According to the U.S. Energy Information Administration, 92 percent of all the energy we use involves converting heat into mechanical energy, and then often into electricity — such as using fuel to boil water to turn a turbine, which is attached to a generator. But today’s mechanical systems have relatively low efficiency, and can’t be scaled down to the small sizes needed for devices such as sensors, smartphones or medical monitors.

It has long been known that photovoltaic (PV) cells needn’t always run on sunlight. Half a century ago, researchers developed Thermophotovoltaics (TPV), which couple a PV cell with any source of heat: A burning hydrocarbon, for example, heats up a material called the thermal emitter, which radiates heat and light onto the PV diode, generating electricity. The thermal emitter’s radiation includes far more infrared wavelengths than occur in the solar spectrum, and “low band-gap” PV materials invented less than a decade ago can absorb more of that infrared radiation than standard silicon PVs can. But much of the heat is still wasted, so efficiencies remain relatively low.

Heat to Power Generating Micro-Reactors based on ThermoPhotovoltaic MaterialsMIT reasearchers team developed a variety of silicon chip micro-reactors, each of these contains photonic crystals on both flat faces, with external tubes for injecting fuel and air and ejecting waste products. Inside the chip, the fuel and air react to heat up the photonic crystals. In use, these reactors would have a photovoltaic cell mounted against each face, with a tiny gap between, to convert the emitted wavelengths of light to electricity.

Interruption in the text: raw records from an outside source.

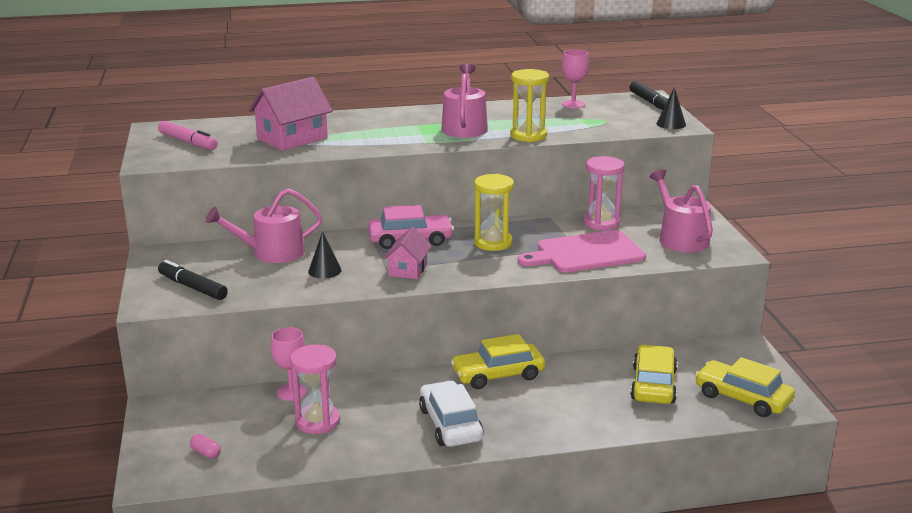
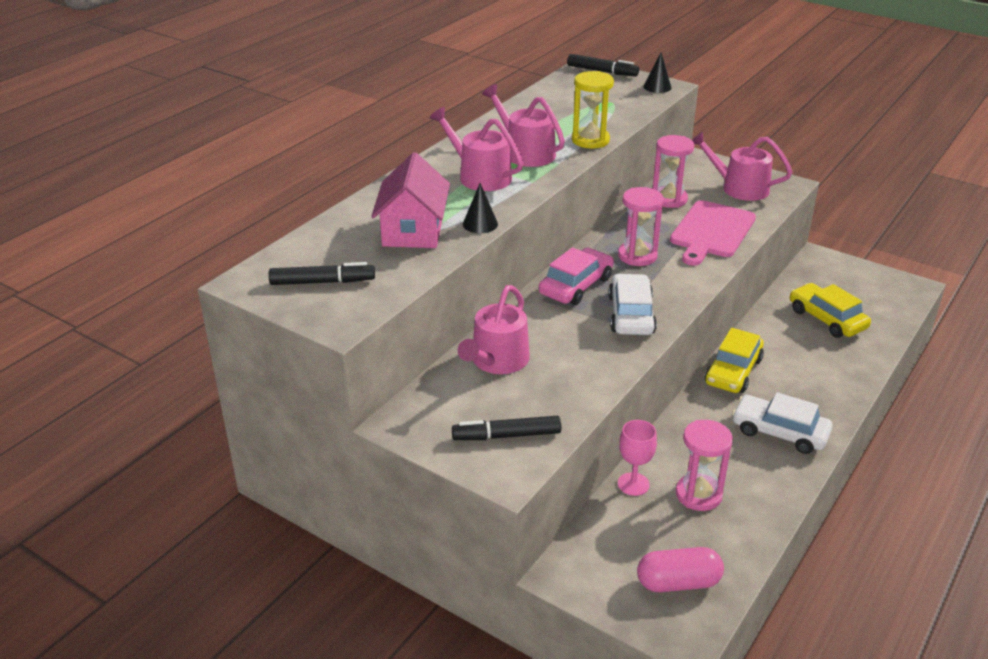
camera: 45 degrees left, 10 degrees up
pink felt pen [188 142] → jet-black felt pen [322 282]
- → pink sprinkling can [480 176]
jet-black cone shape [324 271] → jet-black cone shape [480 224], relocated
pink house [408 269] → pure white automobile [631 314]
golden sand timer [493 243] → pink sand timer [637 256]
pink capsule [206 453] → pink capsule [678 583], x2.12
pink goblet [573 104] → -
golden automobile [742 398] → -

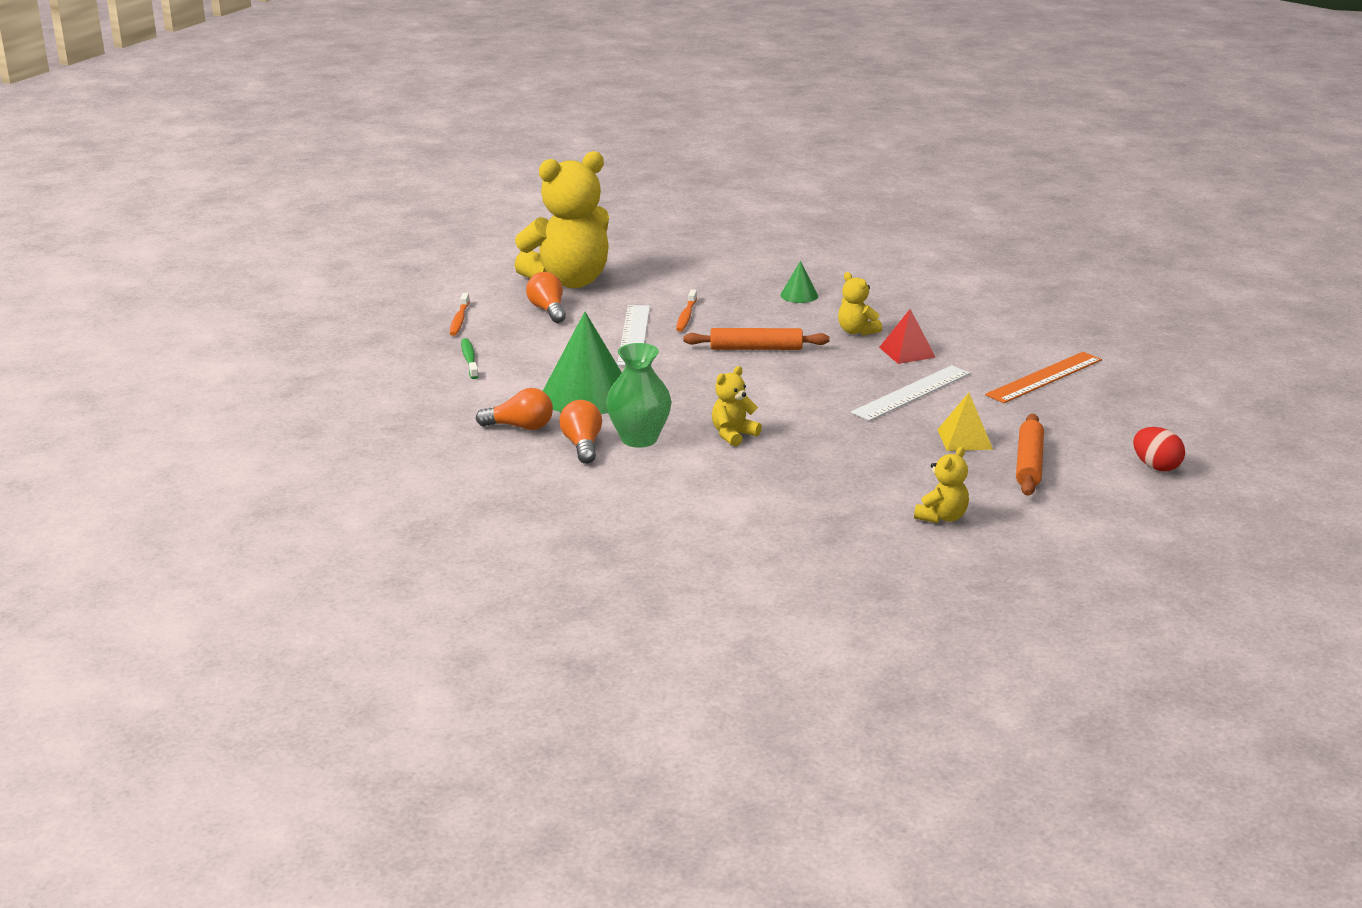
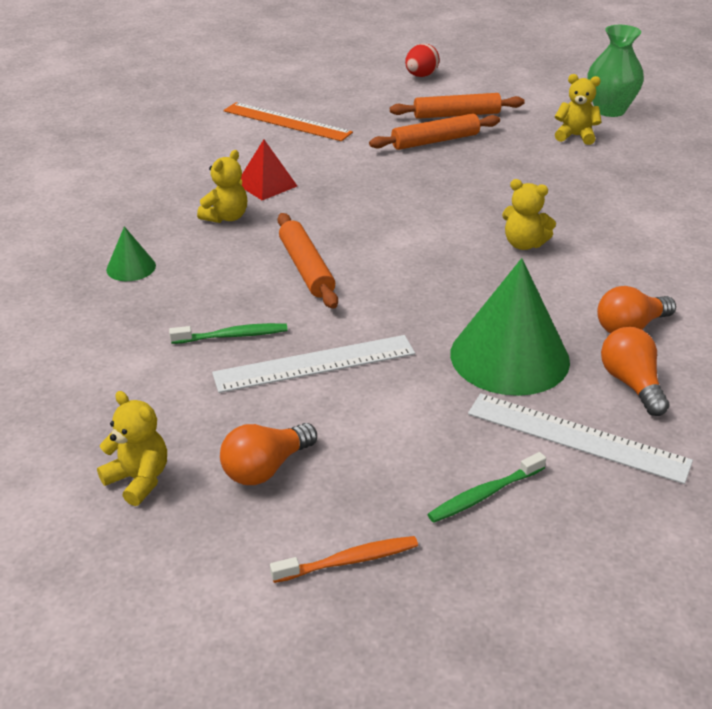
camera: 110 degrees left, 10 degrees up
golden stuffed bear [569 281] → golden stuffed bear [139 479], x0.43
orange toothbrush [686 316] → green toothbrush [232 336]
golden pyramid [964 439] → orange pastry roller [435 141]
pure white ruler [911 393] → pure white ruler [576 437], relocated
green tall vase [639 439] → green tall vase [609 110], relocated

Based on that technology, MIT researchers have made a button-sized power generator fueled by butane that can run three times longer than a lithium-ion battery of the same weight; the device can then be recharged instantly, just by snapping in a tiny cartridge of fresh fuel. Another device, powered by a radioisotope that steadily produces heat from radioactive decay, could generate electricity for 30 years without refueling or servicing — an ideal source of electricity for spacecraft headed on long missions away from the sun.

The button-like device that uses hydrocarbon fuels such as butane or propane as its heat source — known as a Micro-Thermophotovoltaic (TPV) Power Generator — has at its heart a “micro-reactor” designed by Klavs Jensen, the Warren K. Lewis Professor of Chemical Engineering, and fabricated in the Microsystems Technology Laboratories. While the device achieves a fuel-to-electricity conversion efficiency three times greater than that of a lithium-ion battery of the same size and weight, Celanovic is confident that with further work his team can triple the current energy density. “At that point, our Thermophotovoltaic Generator could power your smartphone for a whole week without being recharged,” he says.

The key to this fine-tuned light emission lies in a material with billions of nanoscale pits etched on its surface. When the material absorbs heat — whether from the sun, a hydrocarbon fuel, a decaying radioisotope or any other source — the pitted surface radiates energy primarily at these carefully chosen wavelengths.